What measures could mitigate both the
near and the more distant threats of bioweaponry? BioShield, as it
is now constituted, will not protect us from genetically engineered
pathogens. A number of radical solutions (like somehow boosting the
human immune system through generic immunomodifiers) have been
proposed, but even if pursued, they might take years or decades to
develop.
More immediately, no one has a good idea about what should be done.
Some scientists hope to arrest the spread of bioweapons knowledge.
Rutgers's Richard Ebright wants to reverse what he believes to be
counterproductive in the funding of biodefense.
More dramatically, Harvard's George
Church is calling for all DNA synthesizers to be registered
internationally.
"This wouldn't be like regulating
guns, where you just give people a license and let them do
whatever they want," he says. "Along with the license would come
responsibilities for reporting."
Furthermore, Church believes that just
as all DNA synthesizers should be registered, so should any
molecular biologists researching the select agents or the human
immune system response to pathogens.
"Nobody's forced to do research in
those areas.

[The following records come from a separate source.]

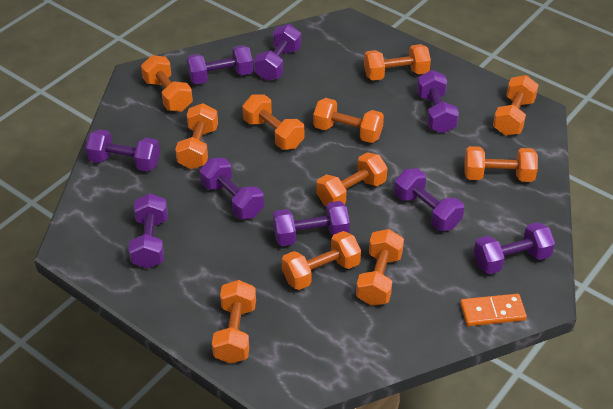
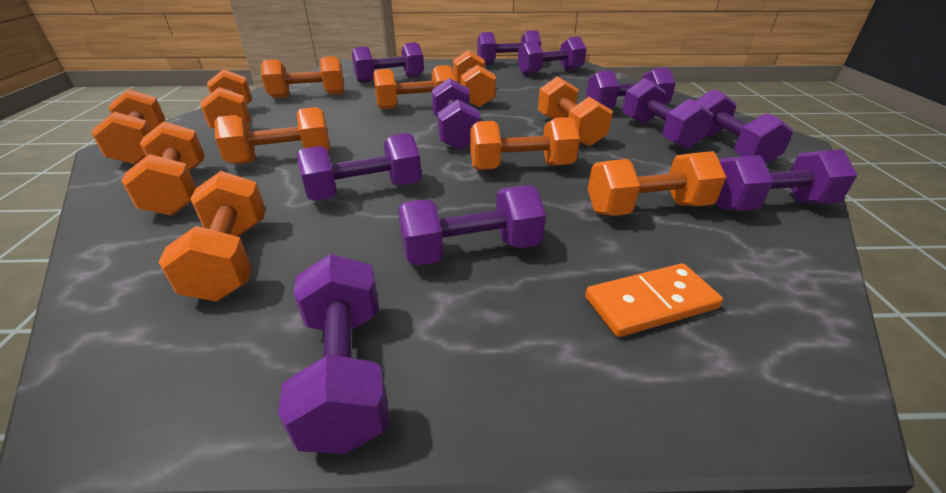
purple dumbbell: 9 -> 11

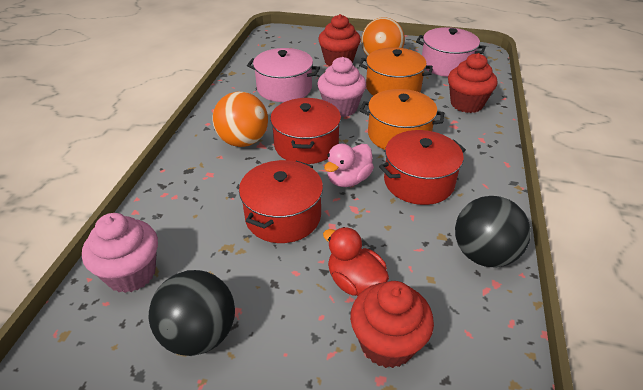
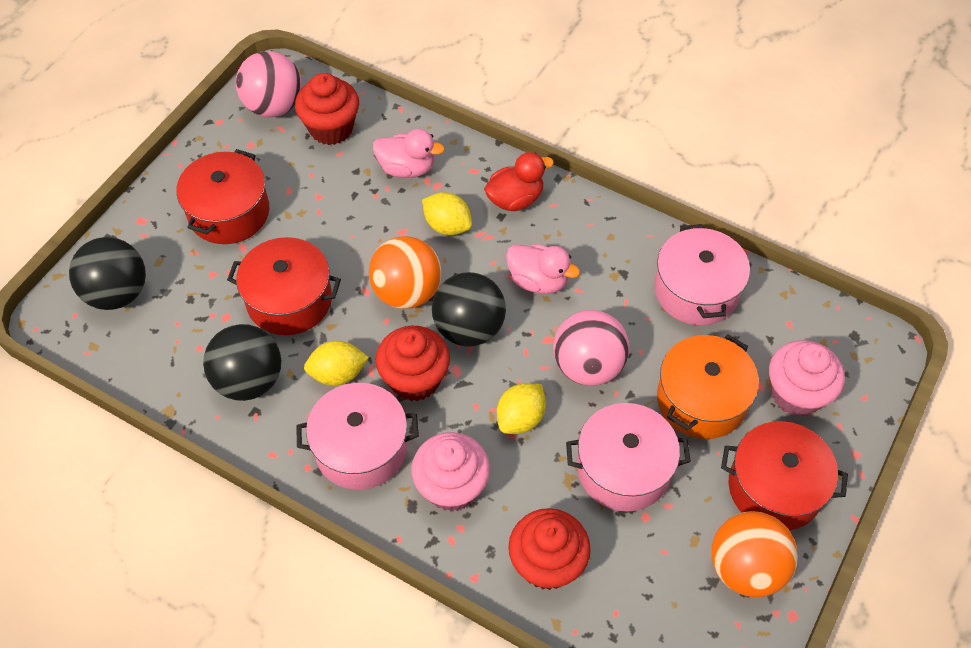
black ball: 2 -> 3
orange pot: 2 -> 1
pink ball: 0 -> 2
pink duck: 1 -> 2
pink pot: 2 -> 3
yellow lemon: 0 -> 3

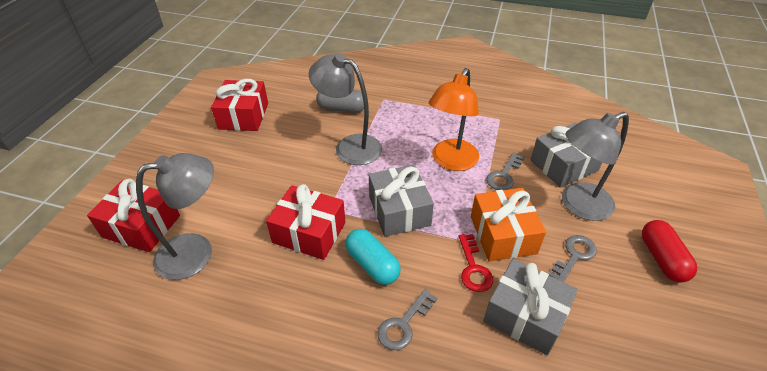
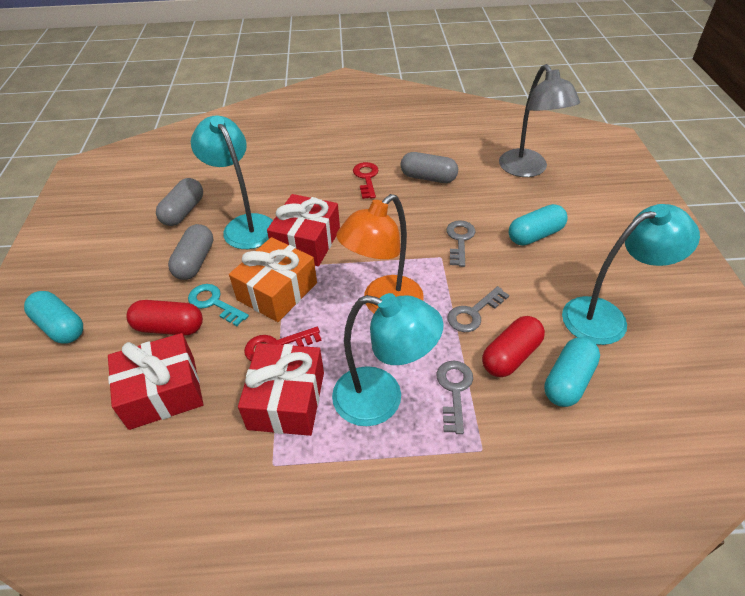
grey capsule: 1 -> 3
grey gift: 3 -> 0
grey lamp: 3 -> 1
red capsule: 1 -> 2
red key: 1 -> 2
turquoise capsule: 1 -> 3
turquoise key: 0 -> 1
turquoise lamp: 0 -> 3

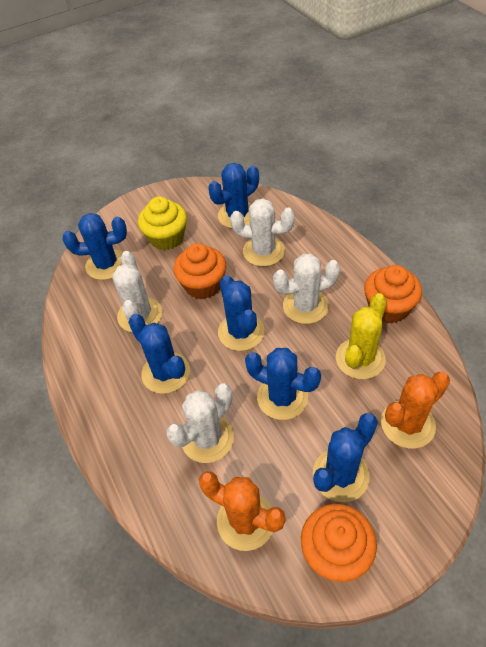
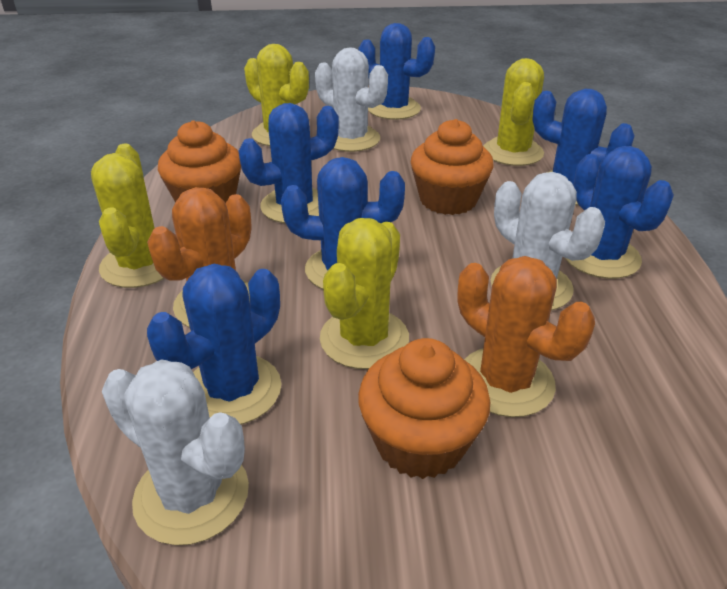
white cactus: 4 -> 3
yellow cactus: 1 -> 4
yellow cupcake: 1 -> 0

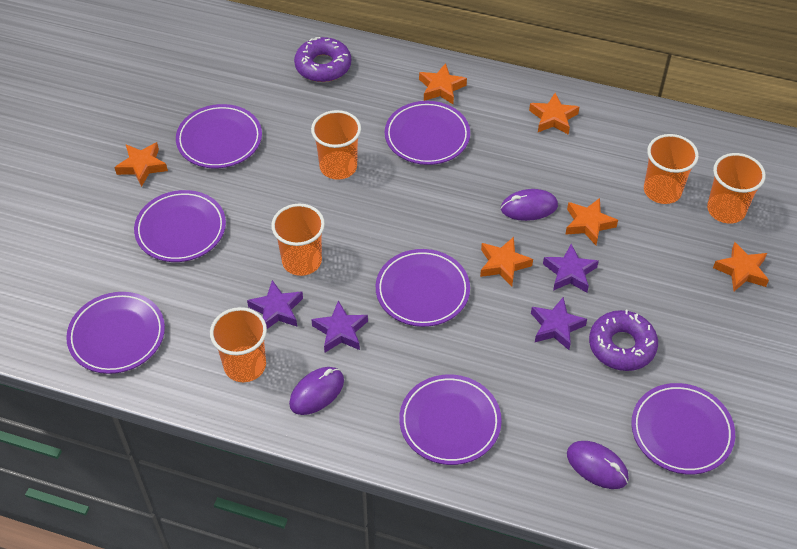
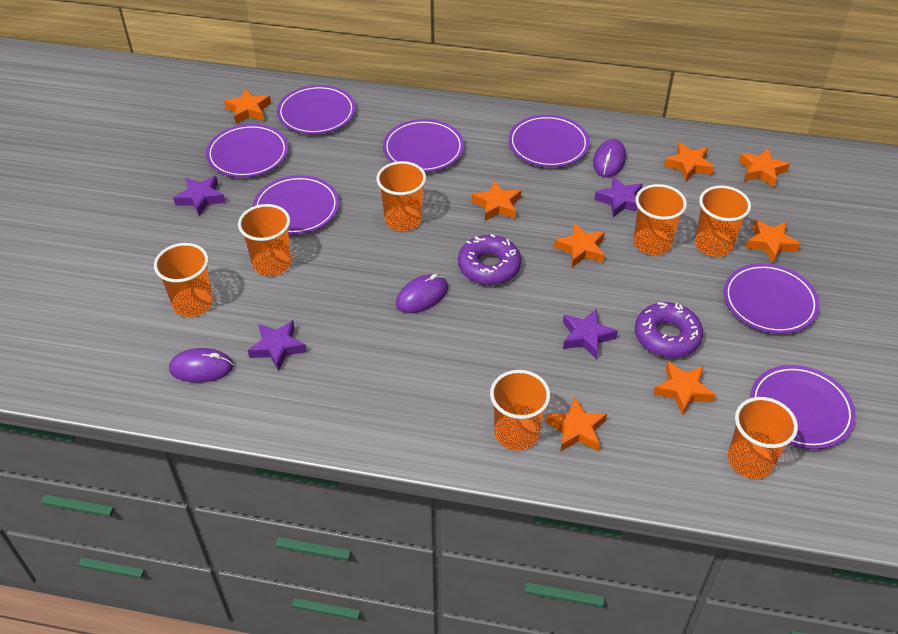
orange cup: 5 -> 7
orange star: 6 -> 8

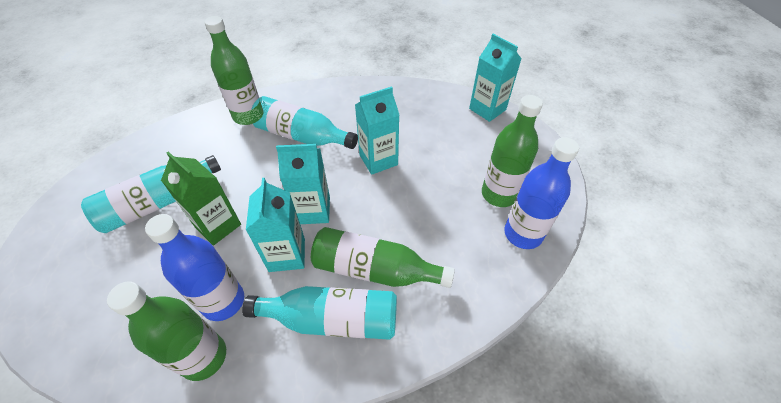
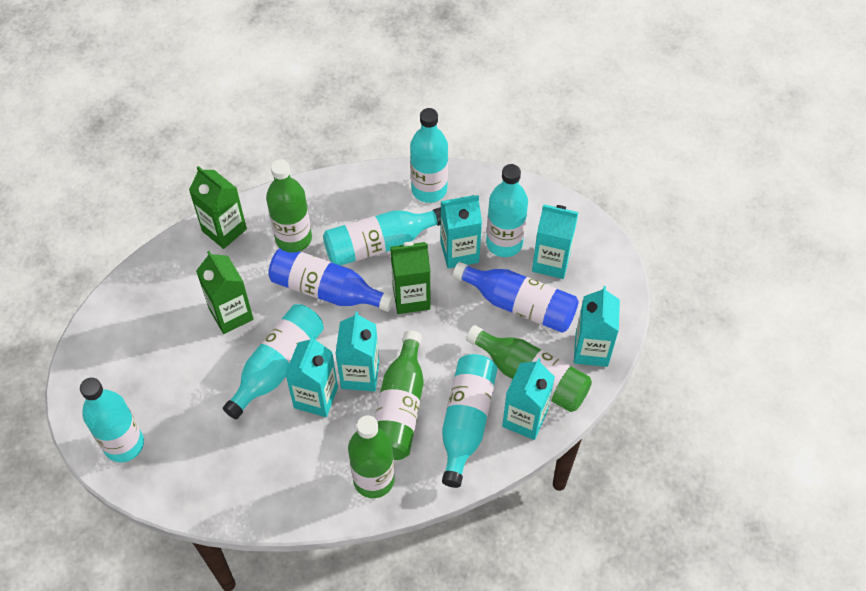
green carton: 1 -> 3
turquoise bottle: 3 -> 6
turquoise carton: 4 -> 6

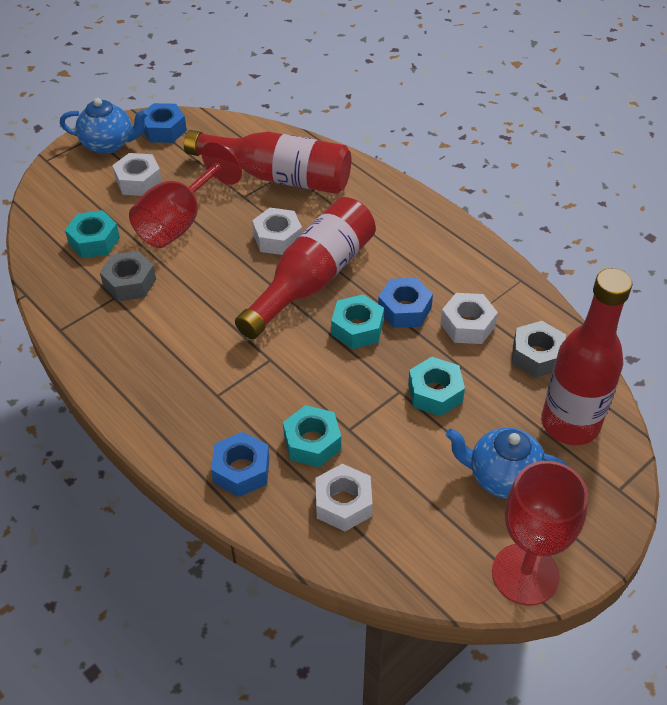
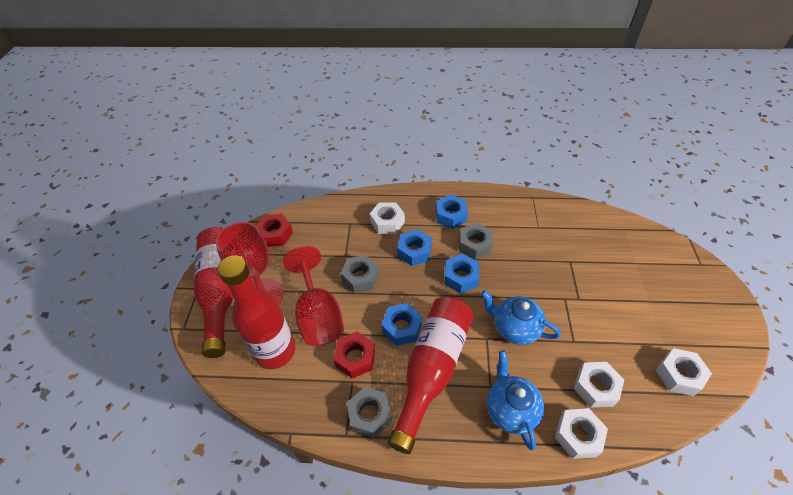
blue nut: 3 -> 4
grey nut: 2 -> 3
red nut: 0 -> 2
turquoise nut: 4 -> 0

If someone does, then they should be willing to
have a very transparent, spotlighted research career," Church
says.
But enactment of Church's proposals
would represent an unprecedented regulation of science. Worse, not
all nations would comply. For instance, Russian biologists, some of
whom are known to have worked at
Biopreparat, have reportedly
trained molecular-biology students at the Pasteur Institute in
Tehran.
More fundamentally, arresting the progress of biological-weapons
research is probably impractical. Biological knowledge is all one,
and therapies cannot be easily distinguished from weapons. For
example, a general trend in biomedicine is to use viral vectors in
gene therapy.
Robert Carlson, senior scientist in the
Genomation Lab and
the
Microscale Life Sciences Center in the
Department of Electrical
Engineering at the University of Washington, believes there are two
options.
-
On the one hand, we can clamp down on biodefense research,
stunting our ability to respond to biological threats.
-
Alternatively, we can continue to push the boundaries of what is
known about how pathogens can be manipulated -- spreading expertise
in building biological systems, for better and for worse, through
experiments like Buller's assembly of a mousepox-IL4 recombinant --
so we are not at a mortal disadvantage.
One day, we must hope,
technology will suggest an answer.
Serguei Popov has lived with these questions longer than
most. When I asked him what could be done, he told me,
"I don't know what kind of behavior
or scientific or political measures would guarantee that the new
biology won't hurt us."
But the vital first step, Popov said,
was for scientists to overcome their reluctance to discuss
biological weapons.
"Public awareness is very important.
I can't say it's a solution to this problem. Frankly, I don't
see any solution right now. Yet first we have to be aware."